In episode two, Chris and Matt discuss the technology implications of Brexit, and the broader question of managing change in organisations. They also bang on a bit about how they struck timeliness gold with episode 1, even if they didn’t quite strike sound level gold…
Brexit and Technology
Whilst there are many areas impacted by the likely terms of Brexit, including HR, replacing skills etc there are two thorny issues that need thought – one is the reconfiguration of supply chain systems and the other is data sovereignty.
Data must be processed in an environment that meets the requirements of the data owner – being part of the EU it’s fine for a UK company to process HR records of EU citizens. When brexit happens we will need to to decide whether to bring our own legislation in line with the GDPR regulation that comes into force in 2018. (GDPR is a big subject all by itself!) The information commissioner has indicated that we will mirror these arrangements but political forces may intervene. The UK only grudgingly accepted some of the (‘anti-business’) provisions of GDPR during the negotiations of the last few years.
If we did implement a lesser version of GDPR it is possible that we would not have an ‘adequate protection’ regime and in that case it would be more problematic to process EU citizens data in the UK. Not impossible, but an administrative headache at best. Given that it is likely that many of the EU citizens working in the UK will have leave to remain after Brexit companies may well have to do some legal footwork to look after their personal data.
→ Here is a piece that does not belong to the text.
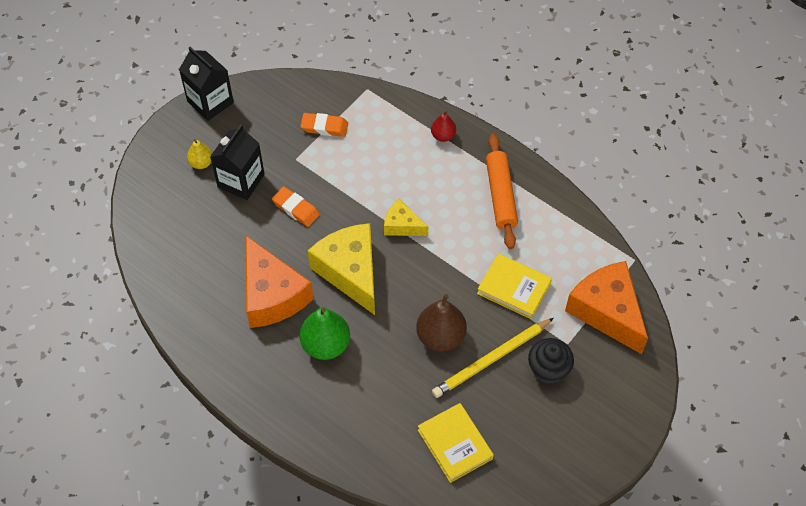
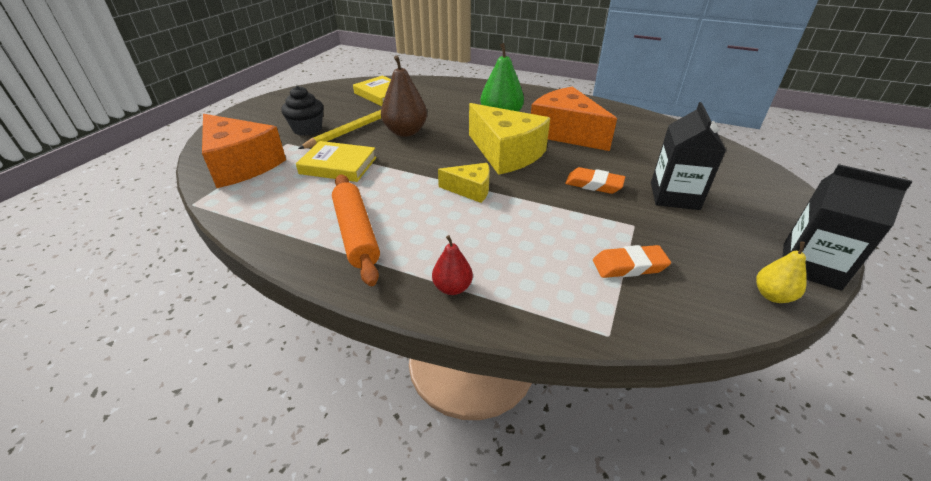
camera: 165 degrees right, 20 degrees down
(201, 163) = (735, 203): yellow pear -> yellow pear (772, 295)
The supply chain system issue is potentially at least as big. The UK is part of one of the biggest trading blocs in the world – the EU has trade agreements with dozens of territories and probably twice as many in negotiation. When (if) we say goodbye to participation in this trade bloc we will have to come up with new agreements – this isn’t going to happen between now and brexit, in fact that’s not allowed under EU law. It seems that any transitory agreements to remain will require commensurate agreements to allow free movement and politically that will be difficult as we near the next general election.
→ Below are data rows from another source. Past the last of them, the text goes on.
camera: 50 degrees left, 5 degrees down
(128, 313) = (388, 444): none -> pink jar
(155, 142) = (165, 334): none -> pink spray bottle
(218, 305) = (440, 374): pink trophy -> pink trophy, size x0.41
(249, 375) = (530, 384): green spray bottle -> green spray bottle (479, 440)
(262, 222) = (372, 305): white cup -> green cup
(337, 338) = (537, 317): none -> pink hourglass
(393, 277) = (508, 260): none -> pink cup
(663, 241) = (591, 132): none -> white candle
So it is likely, but not certain, that there will be new tariffs, certifications, and just a whole lot of new paperwork needed in order to send goods from the UK to other countries, and vice versa. In the past 20 years these import/export processes have been subject to the finest minds of the software consultancies, systemising as much as possible in order to meet the needs of today’s Just In Time methods and be able to measure cost, lead times etc. Sadly that is now something of a tangled ball of wool that we must unravel in order to incorporate all the new certifications, documents, tariffs etc
Y2k was a similar problem – a known issue coded into systems because it was the cheapest way to do things. Even in 1995 I was working on 2 digit dates with clear knowledge of the impending problem, partly because 5 years seems like a long time to someone in their 20s but mostly because amending and adding to a codebase doesn’t allow you to blithely change conventions – to start using 4 digit dates would have required a lot of system changes outside the specific part I was working on and when you give an FD the option of doing the work this year or leaving it til next year you often get the same answer. In this case we know there is a likely problem but we don’t know what the final picture we have to paint is, or when we’re going to have to paint it… I’ve already heard from people talking about offering Brexit Maturity Assessments for their ERP systems. It might take 3 years or more to leave the EU and we’re going to need every minute of it.
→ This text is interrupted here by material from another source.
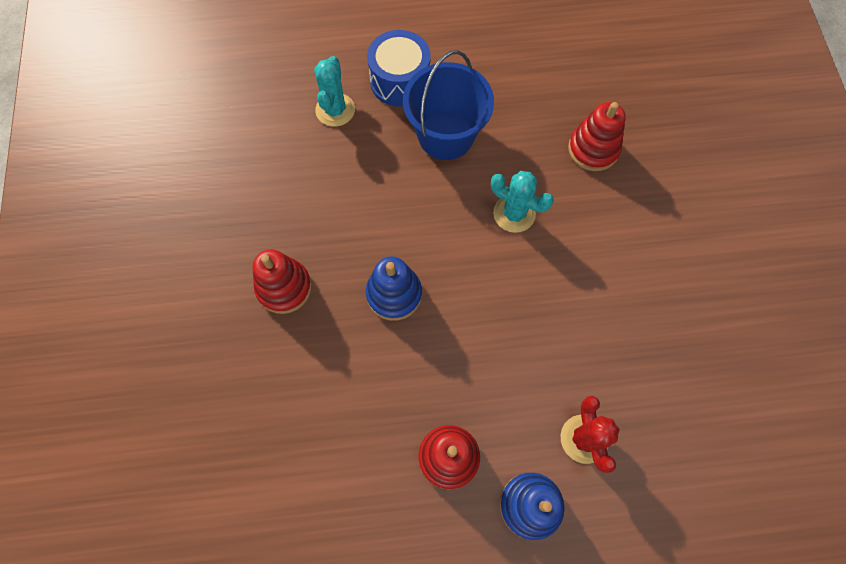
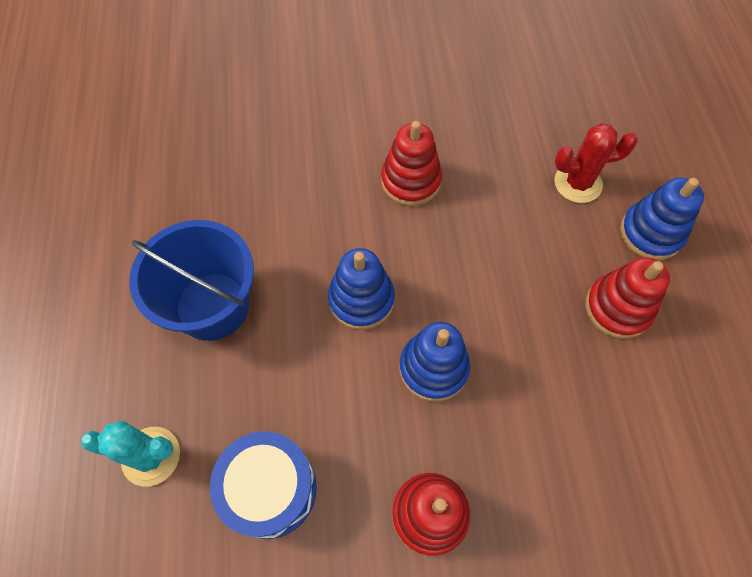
camera: 90 degrees left, 5 degrees down
(400, 81) = (116, 365): blue drum -> blue drum (270, 489)
(453, 240) = (361, 299): none -> blue stacking toy
(514, 213) = (328, 233): turquoise cactus -> none
(593, 149) = (249, 151): red stacking toy -> red stacking toy (411, 181)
Change – one-off event or perpetual necessity
If we accept that the only business certainty these days is that things are going to change, why does change management appear as a secondary support activity in organisations?
- Change management as a discipline too often is regarded as a “communications” task, something that runs alongside the business of making stuff – systems, processes, structures – happen.
- Does this abdicate the responsibility for the “hard” soft stuff? Major cause of failure of big IT projects still is the inability to drive behavioural change in the mid- to long-term (and metrics for success for IT projects still veer towards the measurable rather than the valuable)
- Moreover, structuring an organisation around the things that it does (sales, operations, R&D, technology etc) hardwires organisations into thinking that there is a perfect end state, and that this change will be the last change.
- Lean startup thinking, for all of its failings, embeds the idea of ever changing end-states into organisational thinking (the “pivot”).
- Combine that with multidisciplinary teams and you have the potential for structures based around delivering value to customers/clients/citizens, rather than delivering stuff.
Focusing on value rather than stuff would give the opportunity to avoid “railroad syndrome” – losing sight of what it is that your customers get from you. Also might stand a chance for organisations to be able to do more disruptive innovation rather than just sustaining innovation.
Some organisations have managed to adapt seemingly organically, including Nokia who went from a manufacturer of rubber products to a successful mobile phone company, to an unsuccessful mobile phone company and are now moving on to their next phase having divested that part. So how do companies get to this level? Maybe by creating smaller, focused teams, using methodologies like DevOps, that can work across functions and have the authority to make things happen.